The AI programmes authorised in 2024 are reaching their renewals. Most cannot demonstrate what they produced.

The enterprise AI programmes authorised in 2024 are now reaching their renewal cycles, and in most cases the teams responsible cannot demonstrate what was produced — not because the systems failed, but because the evidence was never built to survive the workflow changes that deployment caused. The board asks for the ROI number; the programme lead has recall metrics and usage data. Here is why the measurement gap is almost universal, what it costs at renewal, and what the four programmes that passed their renewals did differently from the start.

By
Julian R. Mountford
Founder & Chairman
The AI programmes authorised in 2024 are reaching their renewals.
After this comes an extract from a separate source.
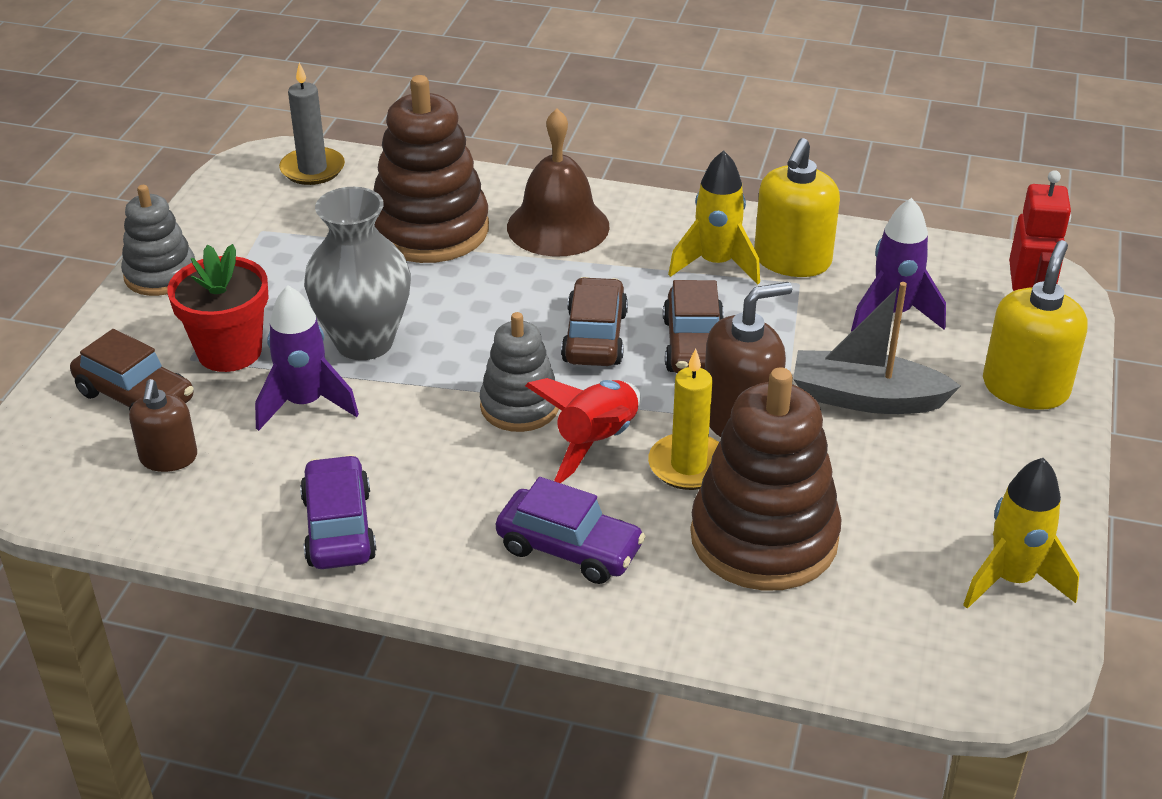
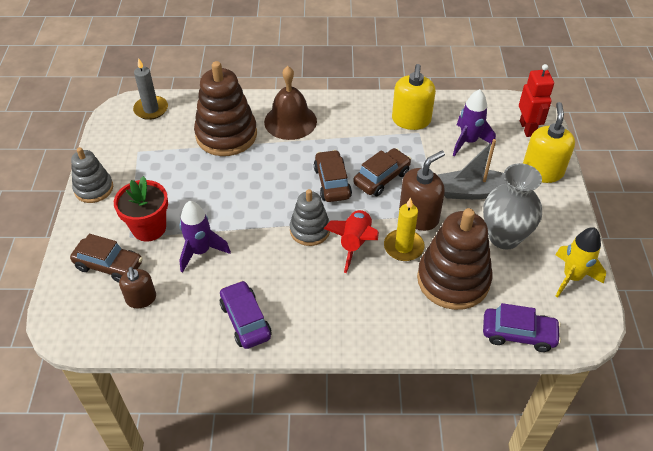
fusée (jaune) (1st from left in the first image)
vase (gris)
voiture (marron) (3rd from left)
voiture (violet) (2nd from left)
Most cannot demonstrate what they produced.

We are now sitting in a different kind of meeting. The first meeting, two years ago, was about feasibility — whether the programme was technically achievable, whether the vendor was credible, whether a working prototype was plausible in six months. The meeting we are now sitting in, with increasing frequency since the first quarter of this year, is about renewal. The programme has been running. The board wants to know what it has produced.

This should be the simplest question in the room. In most of the organisations we work with, it has become the most difficult. The systems are in production. The teams use them. In several cases, the operational owners who were most resistant at launch have become the loudest advocates. The value is real. The problem is that nobody has the number.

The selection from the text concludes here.